La psychologue Bernadette Lemoine explique dans son livre Maman, ne me quitte pas ! qu’à partir de l’âge de trois ans environ, le père doit aider l’enfant et sa mère à « défusionner » progressivement :

« La maman a un rôle prépondérant au début de la vie du bébé, et le père doit prendre sa place pour faire évoluer la relation mère-enfant qui est fusionnelle. A trois-quatre ans, le « règne » de la mère devrait être terminé. L’enfant devra passer progressivement de la mère au père, celui-ci devenant le principal éducateur à partir de l’âge de sept ans environ. »
Bernadette Lemoine, Maman, ne me quitte pas !

Quand cette « défusion » n’a pas lieu, les conséquences sur l’enfant peuvent être dramatiques. Il ne faut pas sous-estimer l’importance de cette étape. Malheureusement, beaucoup de pères n’ont pas conscience que leur rôle est essentiel, et qu’il consiste avant tout à détacher l’enfant de sa mère. Et la fusion perdure, parfois pendant des dizaines d’années, et même après le décès de la maman…

Les conséquences d’une fusion qui dure

Voici comment Simone Pacot, dans son livre L’évangélisation des profondeurs, parle de la fusion :

« Ce qui est anormal et source de perturbation, c’est la fusion qui dure trop longtemps, qui est trop crue, trop dure, trop forte. L’enfant va alors se trouver en prison : ce qui était bon devient mauvais. La mère et l’enfant demeurent mélangés dans leurs identités réciproques. L’enfant ne peut grandir librement dans sa propre direction, son désir. Il va alors se trouver sous l’emprise de la mère. »
Simone Pacot, L’évangélisation des profondeurs

Dans ces conditions, l’enfant est poussé à idolâtrer sa mère et à faire d’elle son dieu. La volonté de sa mère pour lui devient le Bien. Lui déplaire devient le Mal. L’enfant est d’ailleurs souvent amené à faire taire sa conscience, si celle-ci entre en contradiction avec ce que désire sa mère. Cette dernière peut être très aimante, mais en demeurant dans cet état de fusion et en l’entretenant, elle ne se rend pas compte qu’elle étouffe davantage son enfant qu’elle ne l’aime.
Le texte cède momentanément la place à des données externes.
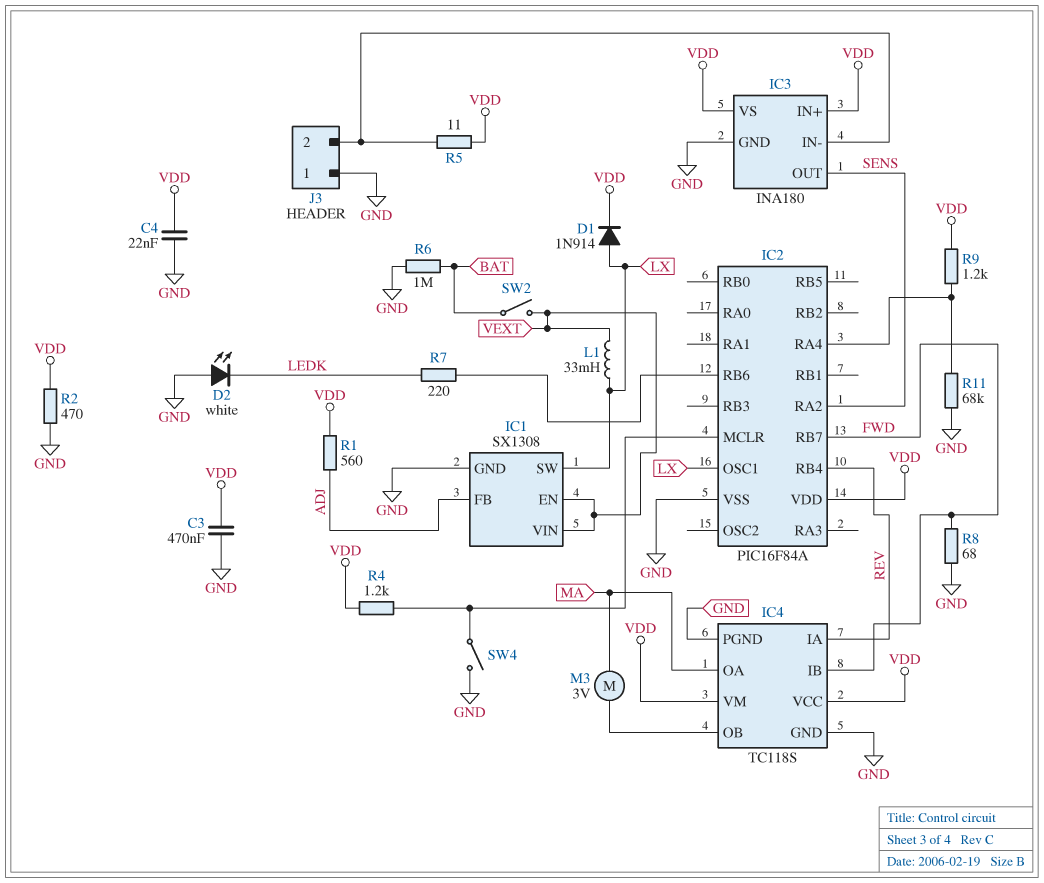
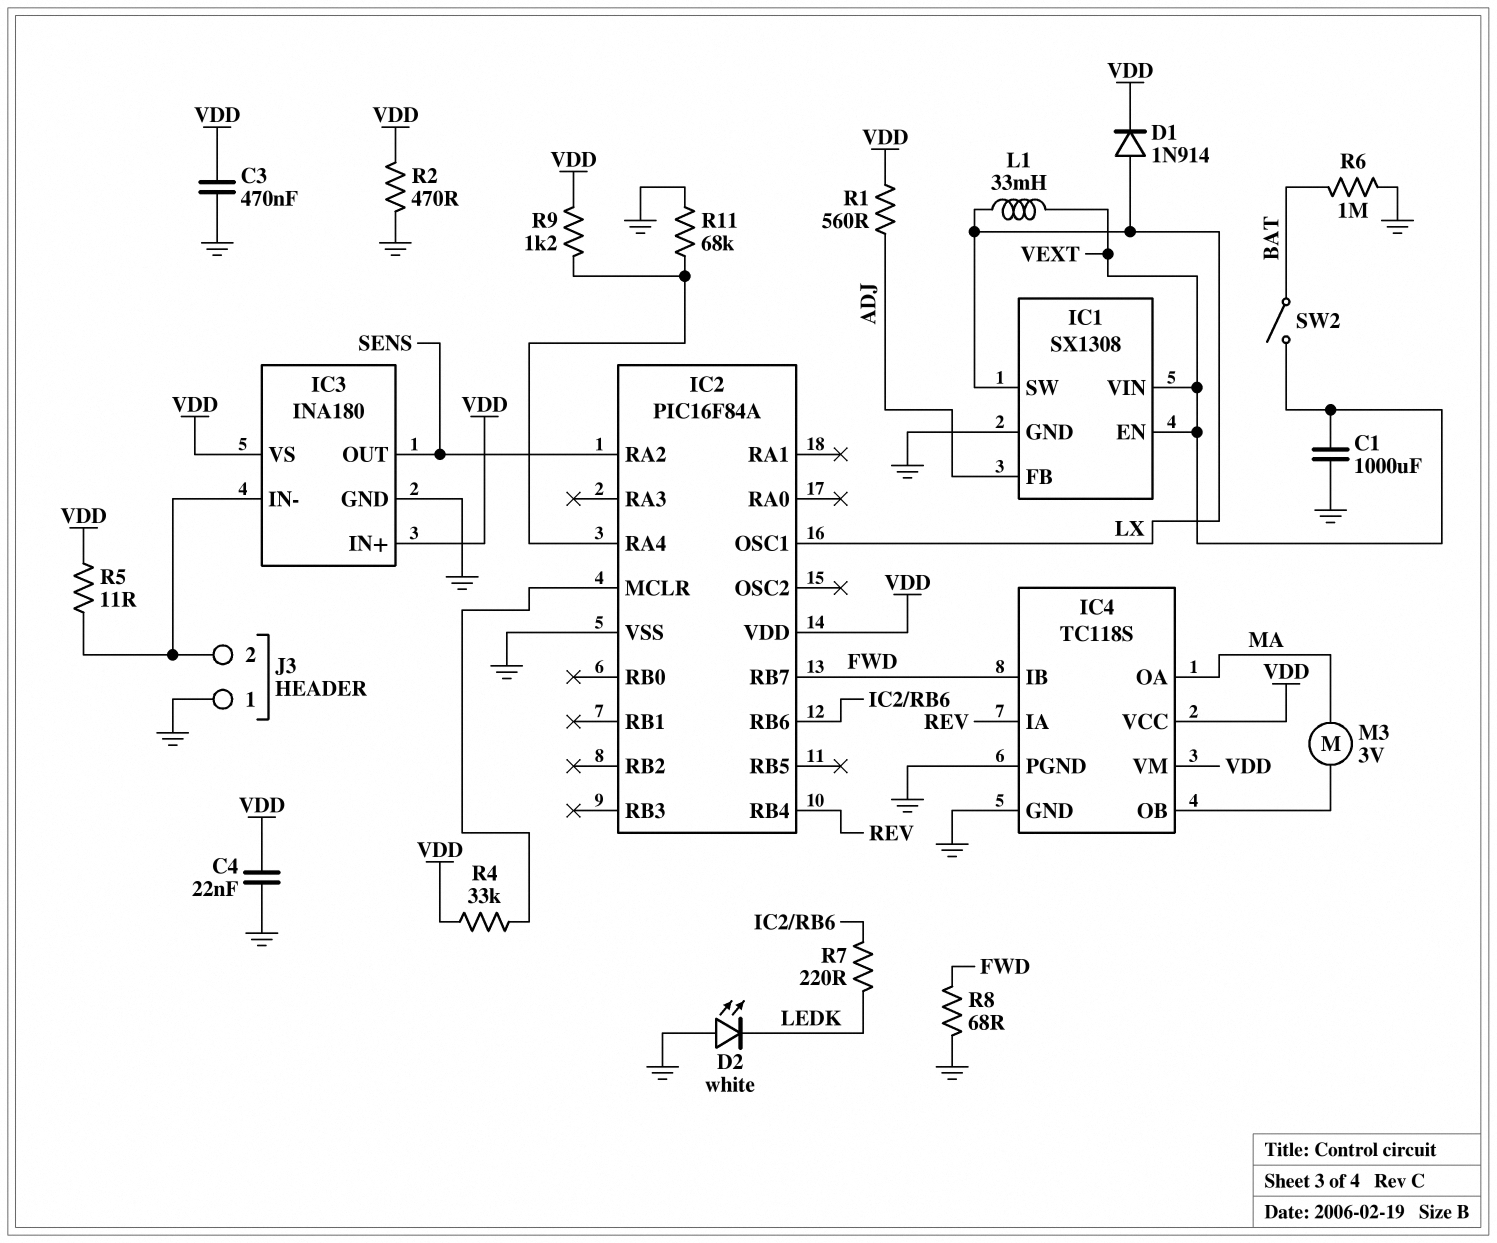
C1: none -> 1000uF (GND, VEXT)
R4: 1.2k (IC2/MCLR, VDD) -> 33k (IC2/MCLR, VDD)
SW4: switch (GND, IC2/MCLR) -> none

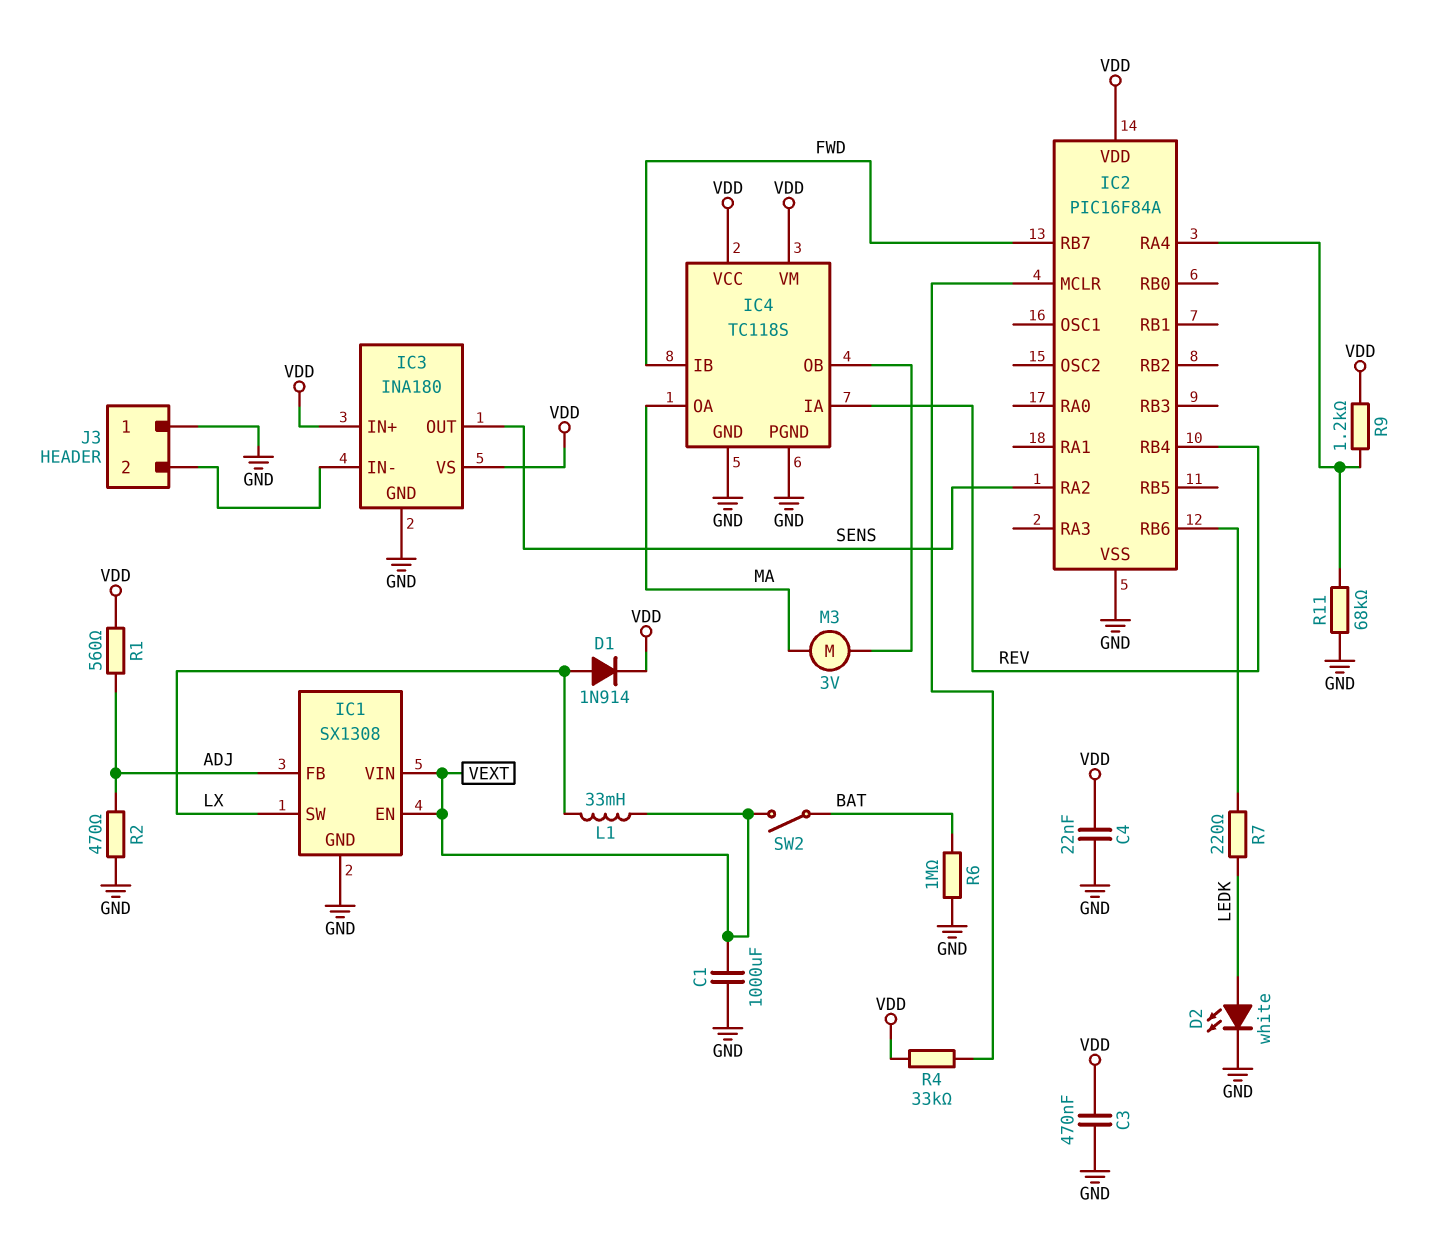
D2: LED white (A GND, K LEDK) -> LED white (A LEDK, K GND)
IC2 pin OSC1: LX -> none
R2: 470 (GND, VDD) -> 470 (ADJ, GND)
R5: 11 (IC3/IN-, VDD) -> none
R8: 68 (FWD, GND) -> none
« Le mélange est beaucoup plus source d’angoisse que la séparation. (…) Le moindre acte de liberté apparaît comme une transgression, un danger pour l’autre, la fusion étant très souvent accompagnée d’un chantage affectif devant lequel il est difficile de se situer. Par fausse compassion, pour éviter l’affrontement, il est alors possible de se retrouver complètement aliéné. Le désir de liberté est très fort en chacun. Nous risquons d’être déchirés par un conflit intérieur permanent et une haine, une révolte va se développer contre celui ou celle qui nous vole notre liberté, nos désirs les plus essentiels. Cette haine risque d’être déplacée sur d’autres ou de se retourner contre nous et de nous détruire. »
Simone Pacot, L’évangélisation des profondeurs

La vérité nous rend libres

Oui, ces paroles sont dures. Mais cela ne veut pas dire que les mères doivent être diabolisées, les pères pointés du doigt, et les relations familiales vues comme du poison. La famille est voulue et bénie par Dieu, elle fait partie de Son plan d’amour pour l’humanité, et Jésus Lui-même s’est incarné au sein d’une famille humaine.

En revanche, nous sommes tous sous l’emprise du péché originel, qui nous pousse à posséder au lieu d’aimer inconditionnellement, à utiliser au lieu d’être au service, à idolâtrer au lieu de placer tout notre bonheur en Dieu. Et c’est cela qu’il nous faut dénoncer, sans juger les personnes.

L’enjeu est d’être vraiment libres. Libres de devenir pleinement nous-mêmes, libres vis-à-vis des attentes et exigences de nos parents, mais surtout libres d’aimer véritablement Dieu. Car bien souvent, notre image de Dieu est faussée par l’image que nous avons de nos parents. Combien de personnes n’arrivent pas à prier Dieu le Père à cause d’une relation compliquée avec leur propre père !

Faire la vérité dans ce domaine n’est pas facile, mais c’est vital. Car c’est la vérité qui rend libre. Mettons de côté les fausses culpabilités, la peur de déplaire, faisons le deuil du parent « parfait » que nous aurions aimé avoir, et laissons Dieu reprendre la première place dans nos vies.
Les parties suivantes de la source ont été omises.